Xalapa • Para Diego Narváez, su visión para retratar la Antártida está basada en la transformación y destrucción del paisaje de una de las zonas más frías del planeta.

"Es alucinante, con unas propiedades muy particulares que no se encuentran en ningún otro lado del mundo", dijo Narváez, quien plasmó esas vívidas imágenes en su obra Paisaje cero.
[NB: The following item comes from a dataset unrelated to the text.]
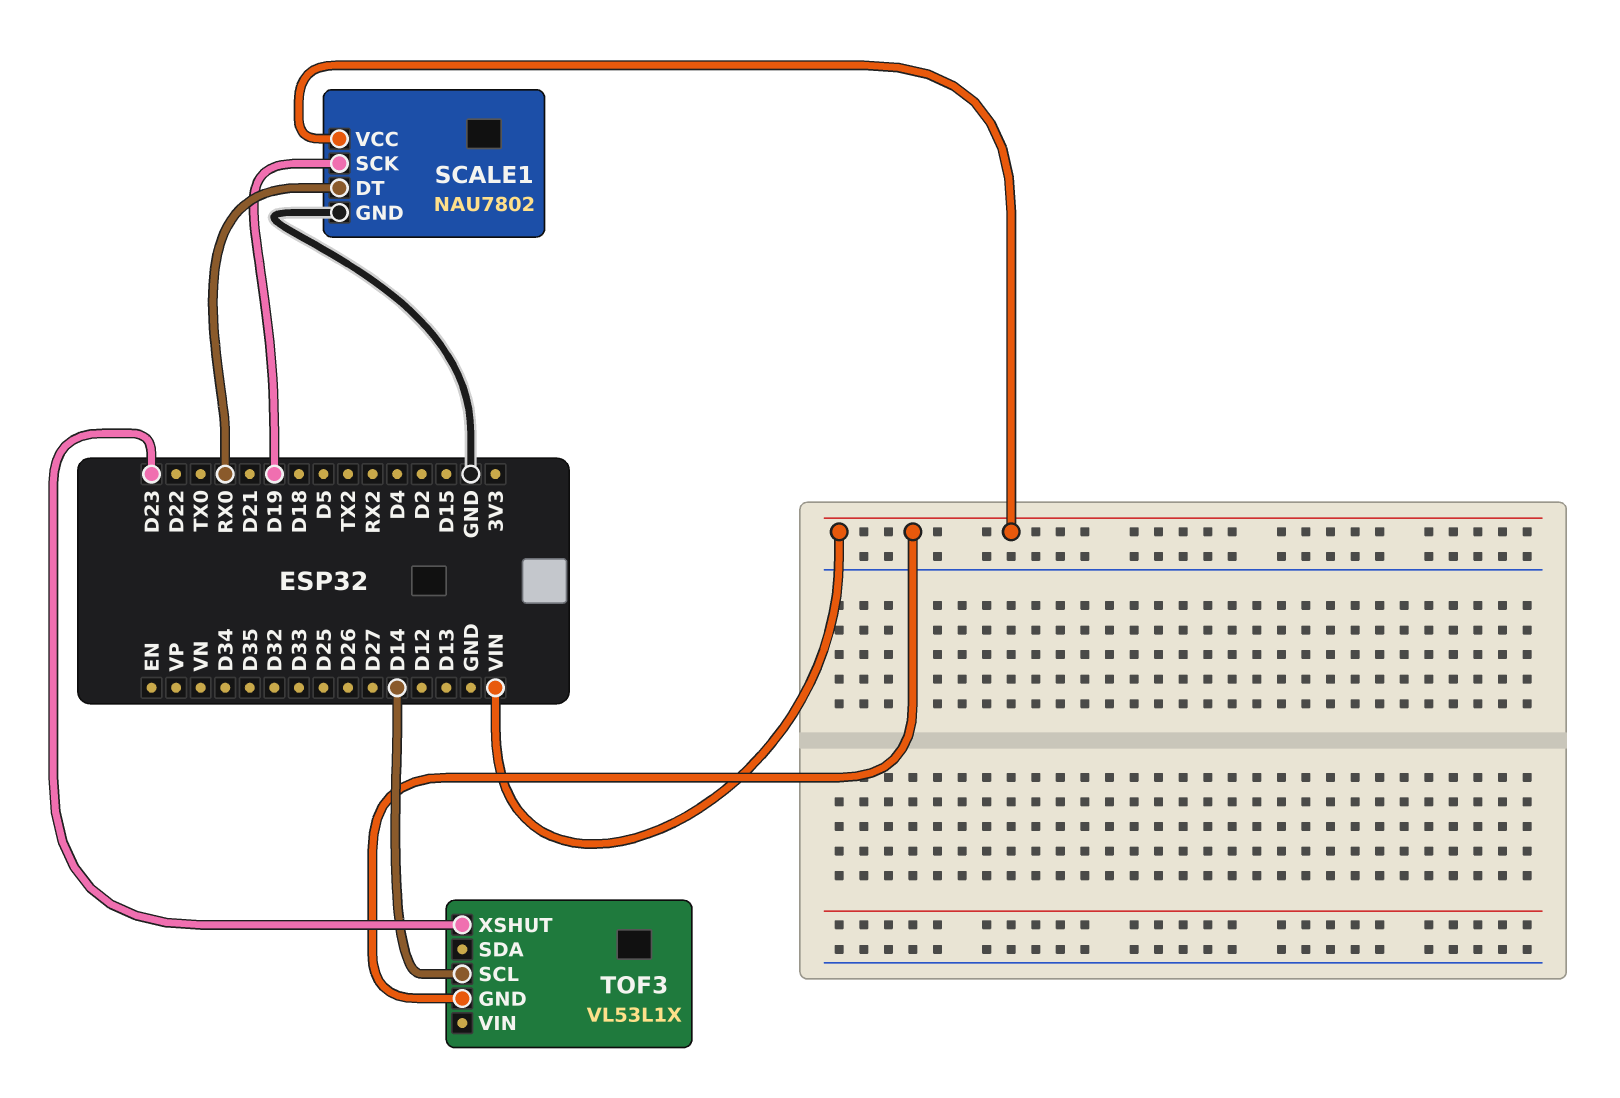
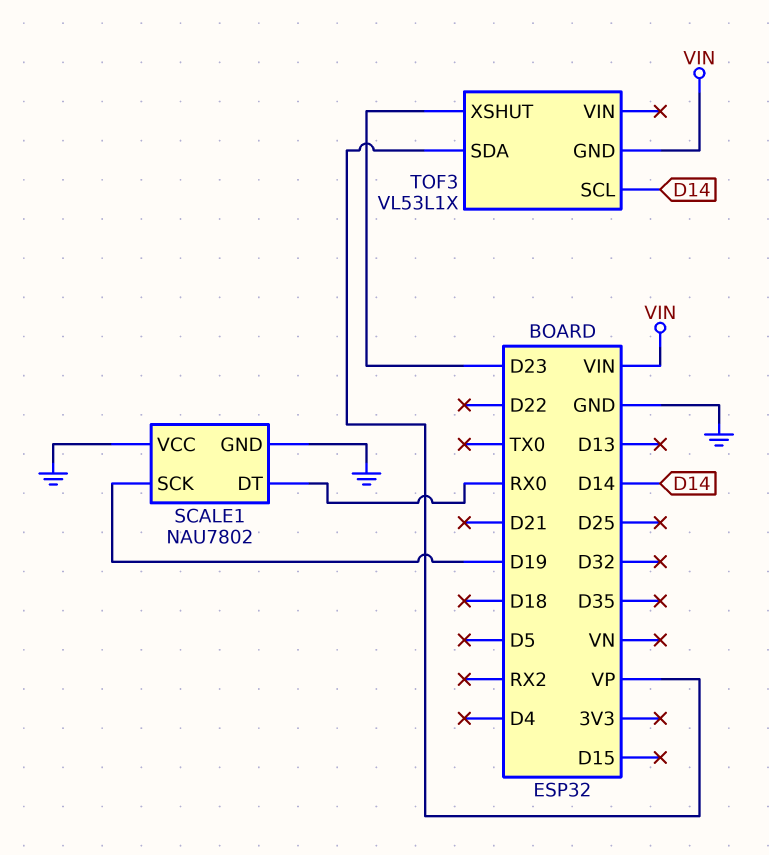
SCALE1 pin VCC: VIN -> GND
TOF3 pin SDA: none -> VP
El jueves pasado, durante la inauguración de la exposición colectiva Sur polar, en la Galería de Arte Contemporáneo del Instituto Veracruzano de la Cultura, en Xalapa, Veracruz, el pintorcomentó que trató de plasmar la experiencia que le dejó haber participado de la residencia en la Antártida en enero y febrero de 2012.
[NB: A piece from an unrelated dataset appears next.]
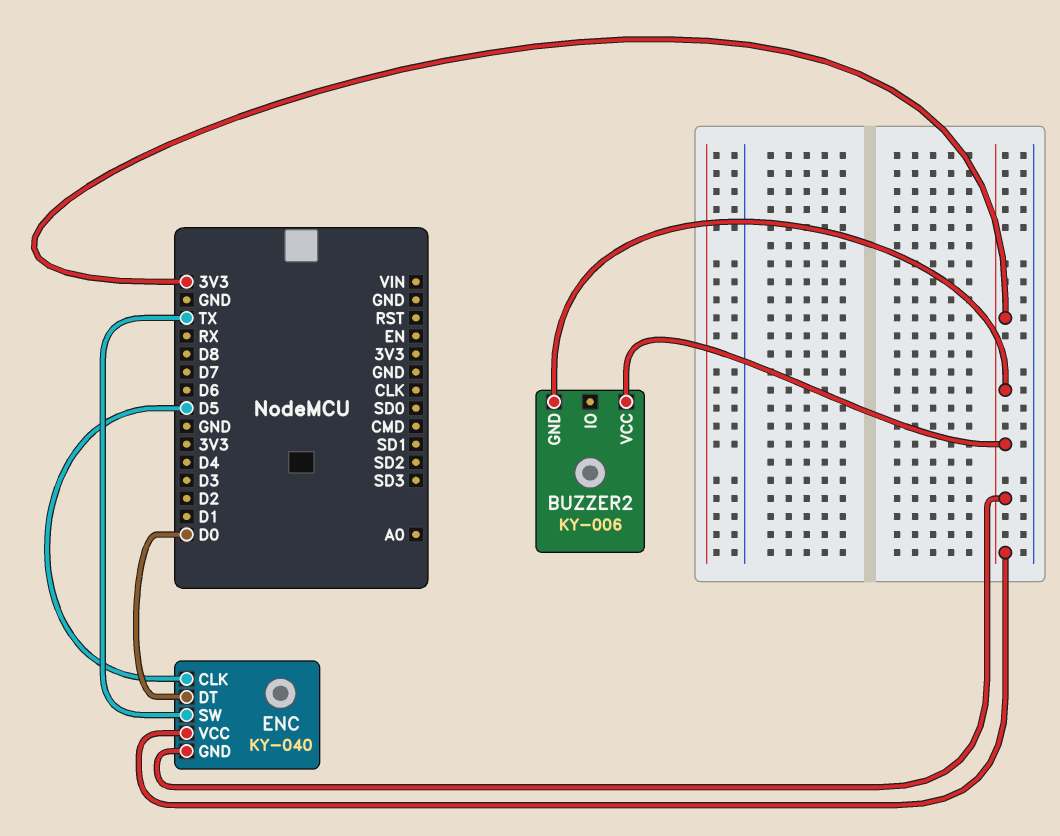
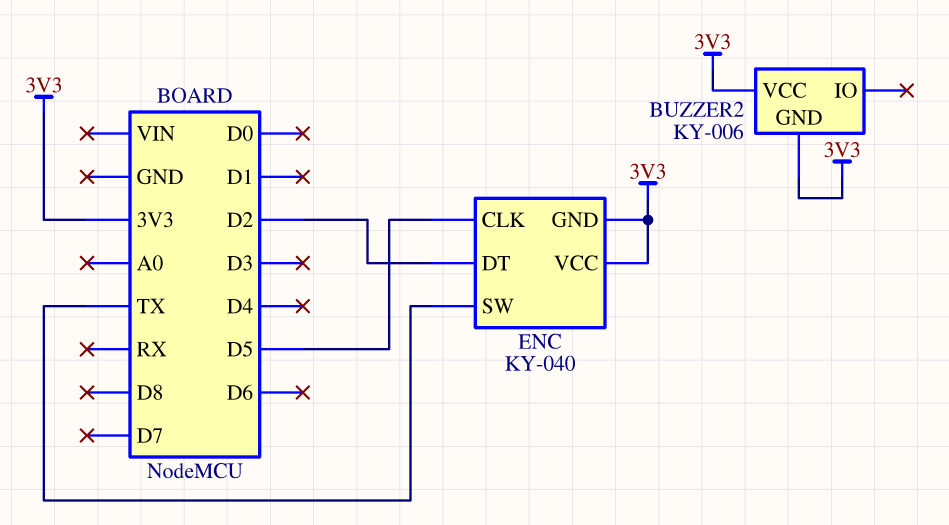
ENC pin DT: D0 -> D2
"En estas piezas se puede ver la influencia que ejerce el paisaje al estar trabajando inmerso en él; hay tratamientos que tienen que ver con el cambio de temperatura, con la nieve, un juego plásticamente muy rico", manifestó.
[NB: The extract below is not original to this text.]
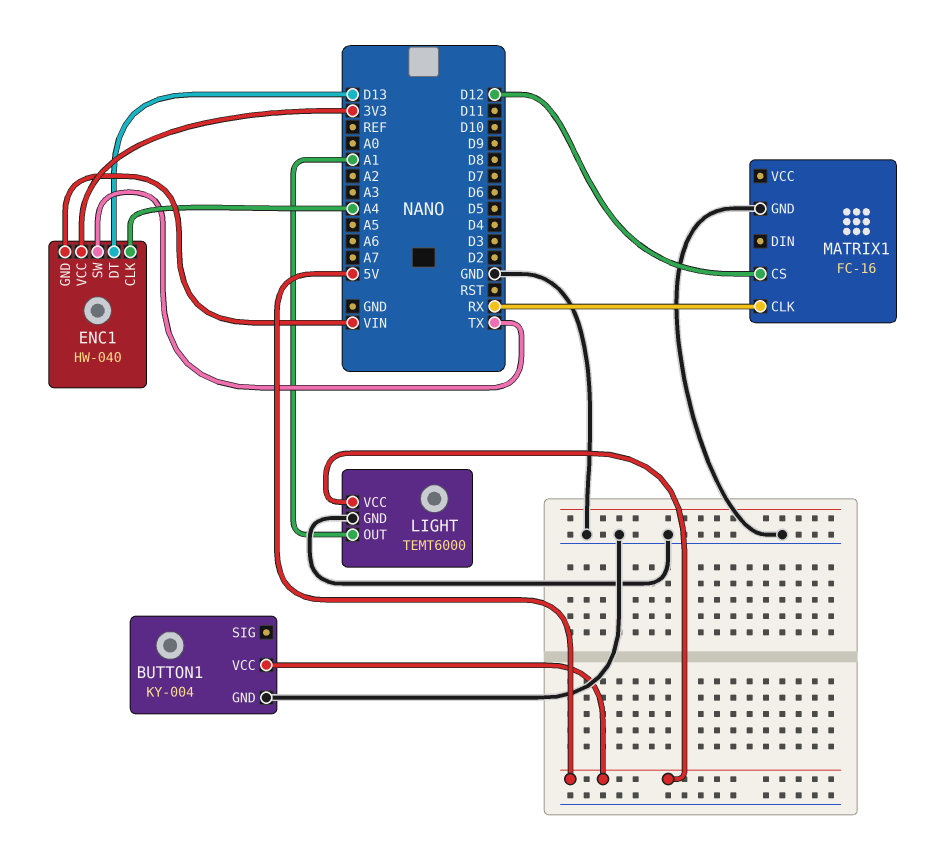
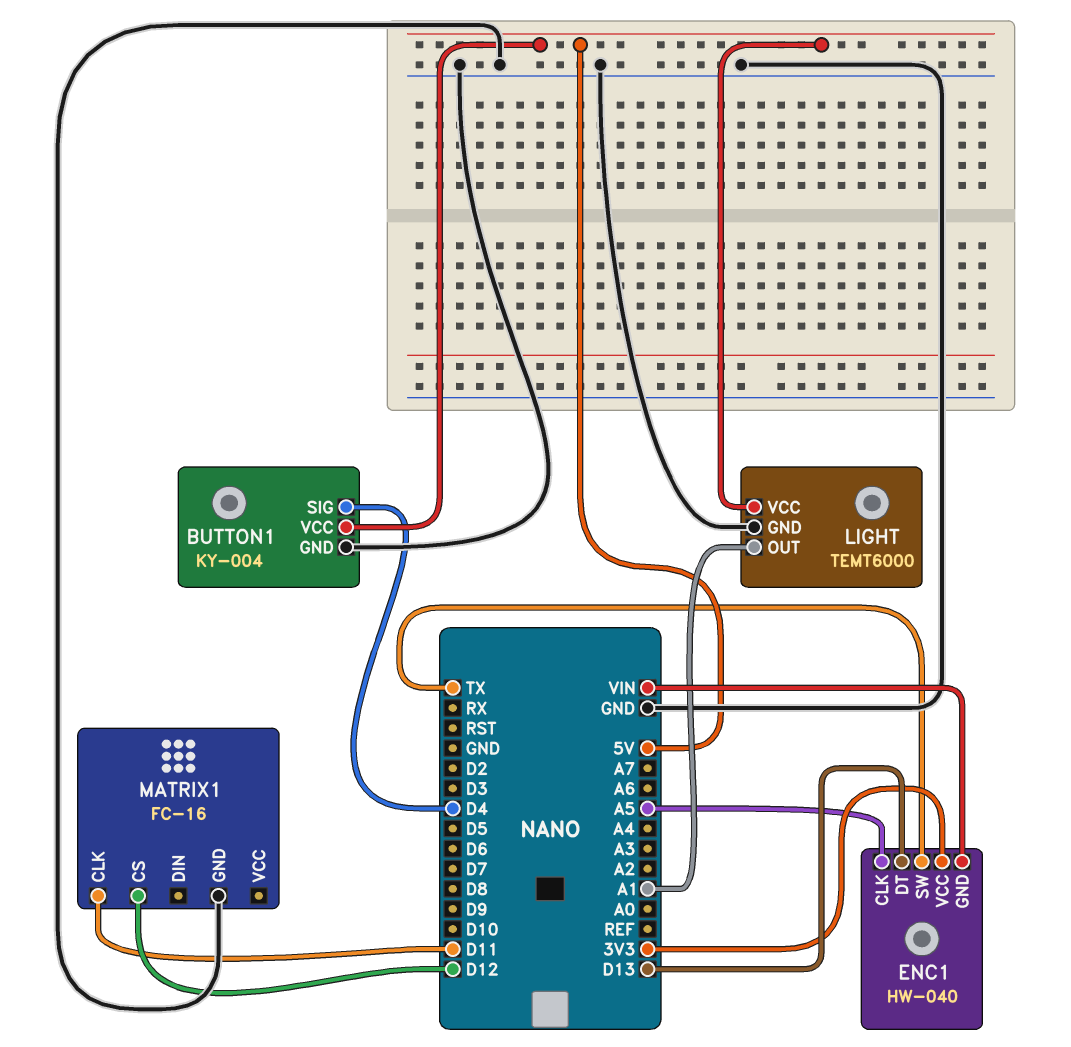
BUTTON1 pin SIG: none -> D4
ENC1 pin CLK: A4 -> A5
MATRIX1 pin CLK: RX -> D11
Luego de trabajar en sus propuestas dentro del paisaje onírico, Narváez hizo un ejercicio de reflexión que captó en obras posteriores: "En éstas reflexiono sobre la dificultad de percibir el paisaje antártico; el lugar en sí ejerce una presión e impone ciertos retos al percibirlo ahí. De repente la luz es muy fuerte y la nieve está siempre reflejando esta luz; si quieres ver sin lentes, los rayos ultravioleta son fuertes y te cansan la vista muy rápido; las corrientes de viento son muy fuertes y te arrastran y no te dejan trabajar, dibujar o pintar. El frío te va dejando dolor en el cuerpo".

Para Narváez, hay que tratar que el paisaje se "deje" seducir: "Es una belleza con reto inalcanzable, y esto lo hace sublime, que es una cualidad que me interesa mucho. Me interesa trabajar con el paisaje contemporáneo, porque muchas veces esta imagen remite al paisaje romántico y quiero buscar otras formas de acercarnos a él".

También señaló que "es curioso cómo el arte y la ciencia llegan siempre a un mismo punto de convergencia, pese a los distintos caminos (…) desde Da Vinci, el arte y la ciencia han tenido mucho que ver, mucho campo de acción donde dialogar", concluyó.